Desde a professora do primário que desmanchava suas tranças até a rejeição dos colegas de ensino fundamental, episódios de racismo sempre estiveram presentes na trajetória da cantora de “Gandaia”.
“Eu não conseguia dançar quadrilha nas festas juninas quando criança, porque os meninos se recusavam a pegar na minha mão. Falar isso dá vontade de chorar. Por sorte, minha família me deu uma boa base e cresci com autoestima”, conta.
A história se repetiu também na vida da artista plástica Rosana Paulino, 48, doutoranda em poéticas visuais pela Escola de Comunicação e Artes da USP.

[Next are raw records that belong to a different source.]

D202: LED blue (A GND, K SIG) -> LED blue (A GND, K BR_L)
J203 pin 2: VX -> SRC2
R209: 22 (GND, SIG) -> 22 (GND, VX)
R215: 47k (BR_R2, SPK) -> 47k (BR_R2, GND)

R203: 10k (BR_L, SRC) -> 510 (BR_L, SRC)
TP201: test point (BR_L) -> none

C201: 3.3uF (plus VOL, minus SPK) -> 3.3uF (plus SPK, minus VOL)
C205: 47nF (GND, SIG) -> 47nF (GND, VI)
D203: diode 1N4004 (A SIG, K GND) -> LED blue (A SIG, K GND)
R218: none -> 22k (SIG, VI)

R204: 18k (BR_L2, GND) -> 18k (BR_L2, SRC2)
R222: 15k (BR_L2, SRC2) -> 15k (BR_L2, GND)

“Quando você é negro no Brasil, é só entrar em uma loja que começam a te seguir. Você está na faculdade e perguntam se trabalha lá. Faz a conexão em um voo internacional e os seguranças te param para perguntar aonde vai, mesmo que não faça isso com os demais passageiros”, diz.
Nascida na periferia de São Paulo, ela seguiu os conselhos da mãe empregada doméstica, que a alertou sobre a necessidade de estudar para “não lavar banheiro”. Seu esforço a levou à USP, onde cursou artes visuais.

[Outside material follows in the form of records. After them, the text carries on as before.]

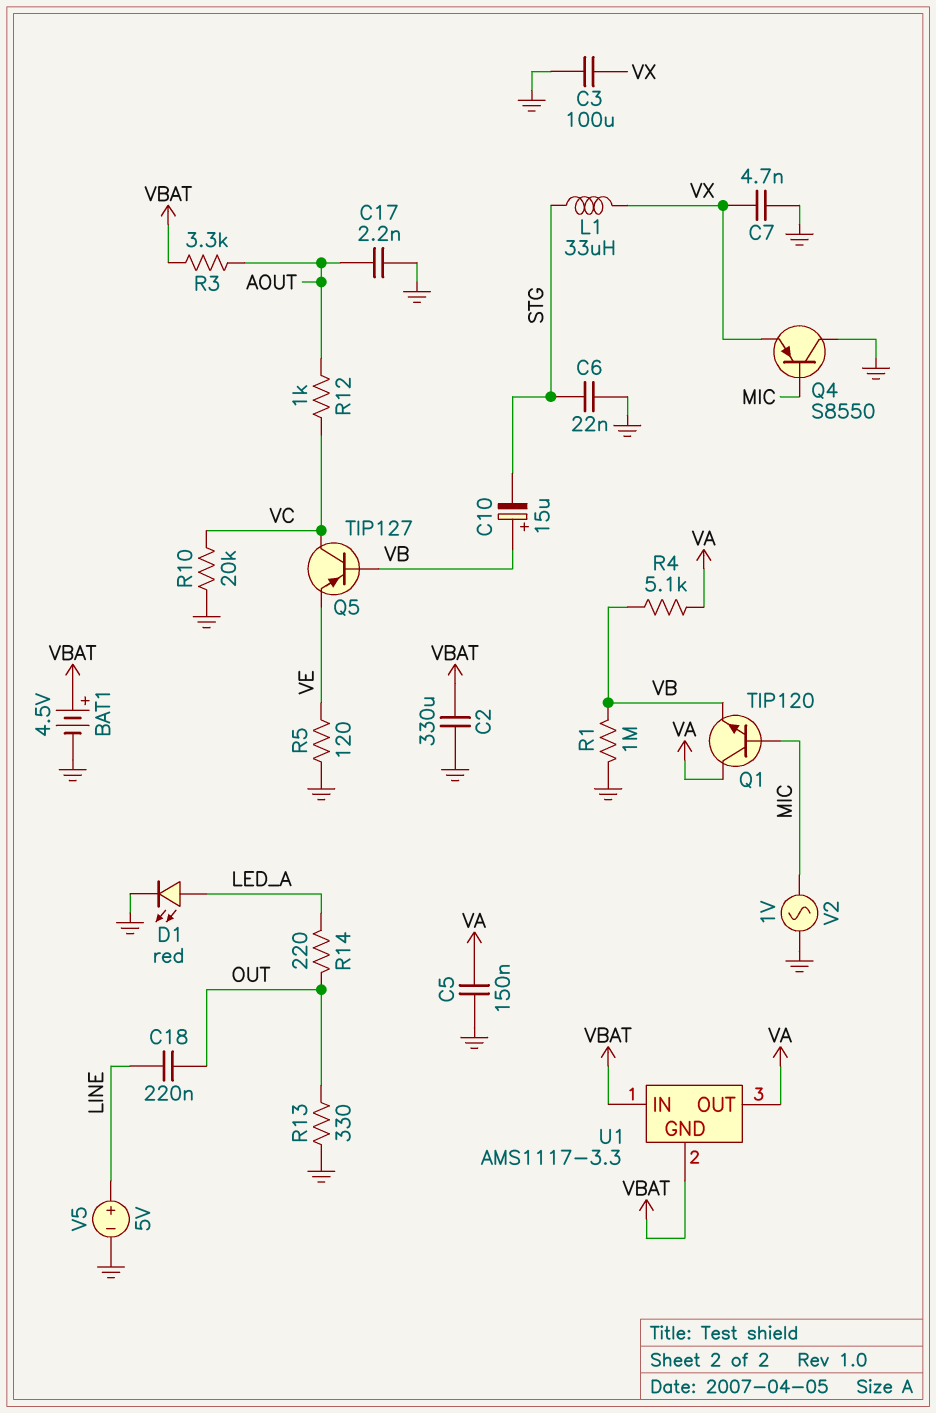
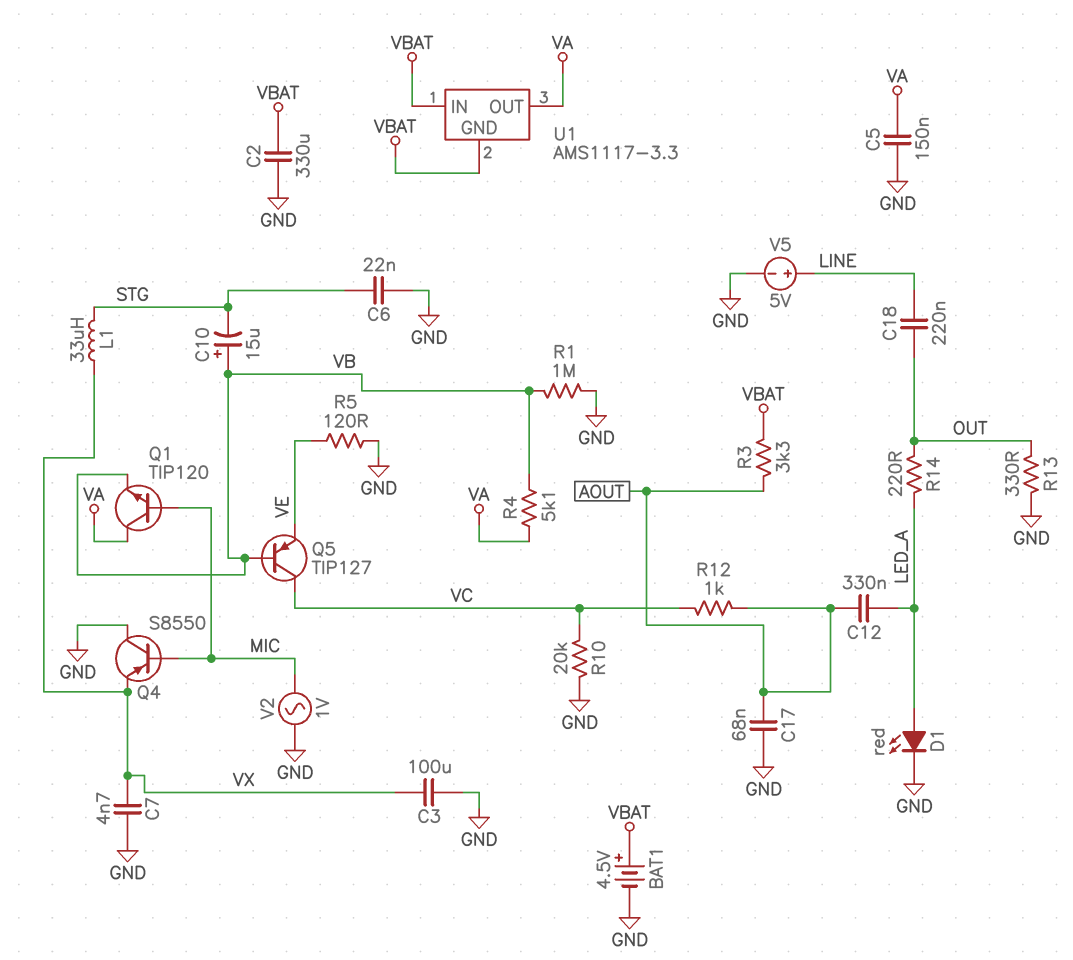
C12: none -> 330nF (AOUT, LED_A)
C17: 2.2nF (AOUT, GND) -> 68nF (AOUT, GND)

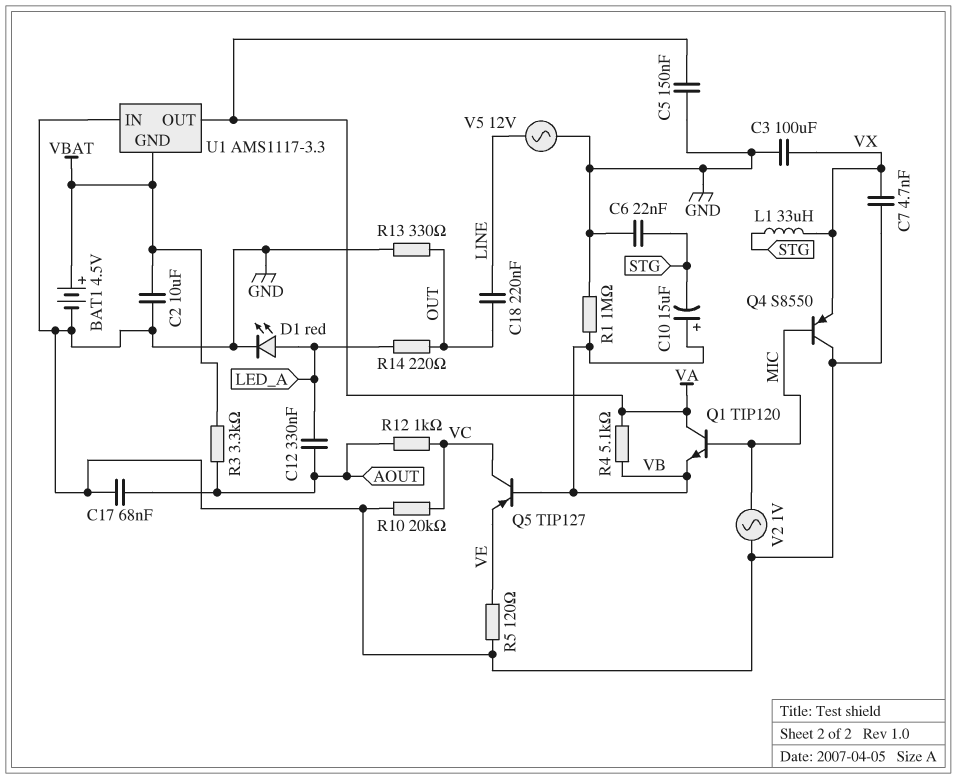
C2: 330uF (GND, VBAT) -> 10uF (GND, VBAT)
U1 pin IN: VBAT -> GND
V5: 5V (plus LINE, minus GND) -> AC 12V (GND, LINE)

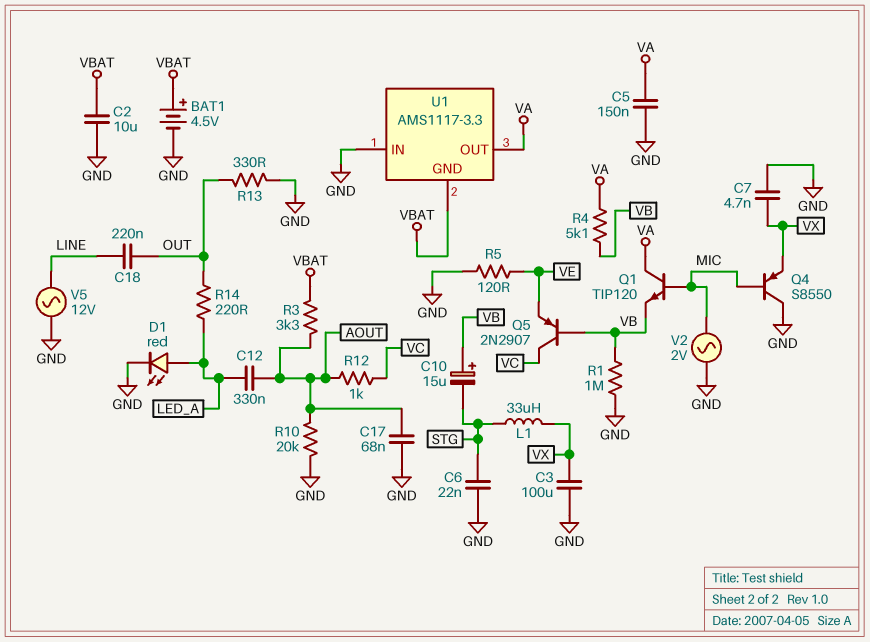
Q5: PNP TIP127 (B VB, C VC, E VE) -> PNP 2N2907 (B VB, C VC, E VE)
R10: 20k (GND, VC) -> 20k (AOUT, GND)
V2: AC 1V (GND, MIC) -> AC 2V (GND, MIC)

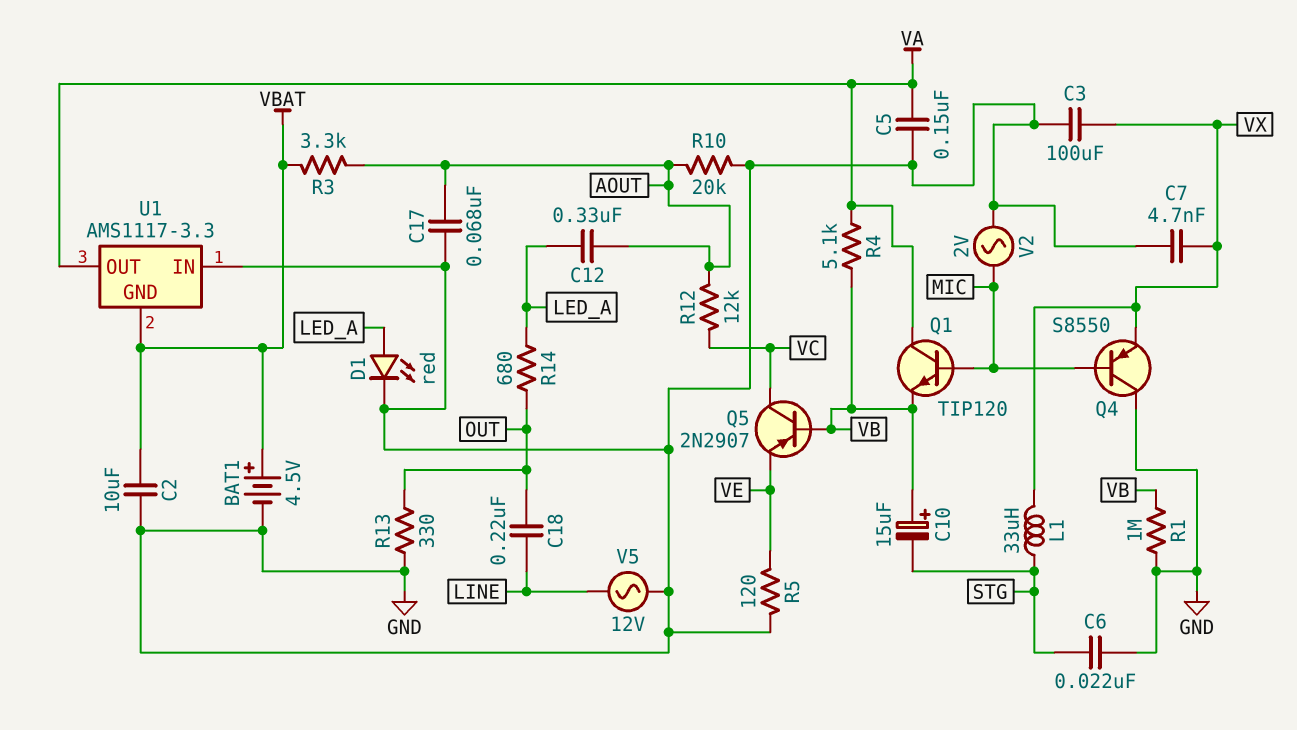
R12: 1k (AOUT, VC) -> 12k (AOUT, VC)
R14: 220 (LED_A, OUT) -> 680 (LED_A, OUT)

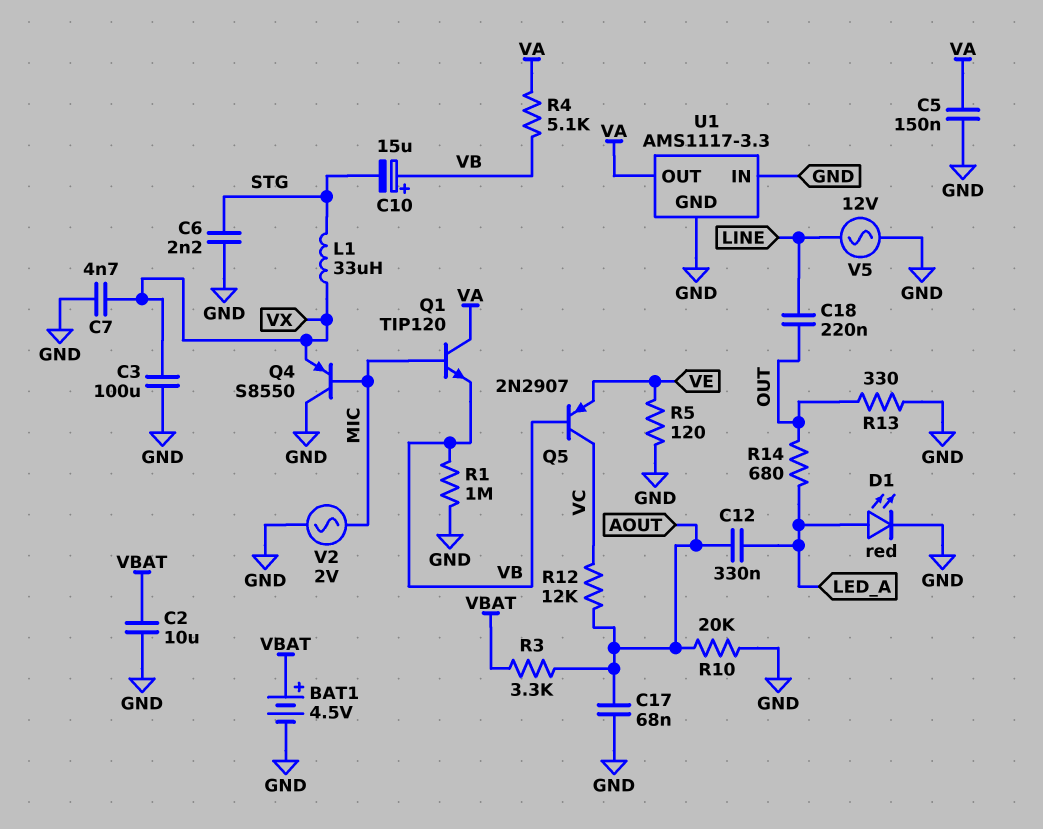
C6: 22nF (GND, STG) -> 2.2nF (GND, STG)
U1 pin GND: VBAT -> GND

“Minha família era muito pobre, então minha mãe fazia barro e nos colocava para brincar com ele, fazendo esculturas e outros trabalhos manuais”, explica Rosana. “Se quando criança a gente demora a perceber a questão da negritude, entrei na faculdade, vi meu grupo racial tão pouco representado e já me perguntei onde estavam essas pessoas. Essa inquietação sempre me acompanha.”
A atriz Lucy Ramos, 33, que viveu a bem sucedida psicóloga negra Patrícia na novela “I Love Paraisópolis” (Globo), diz só ter entendido a questão do racismo na vida adulta. Para ela, a personagem instigou um debate social.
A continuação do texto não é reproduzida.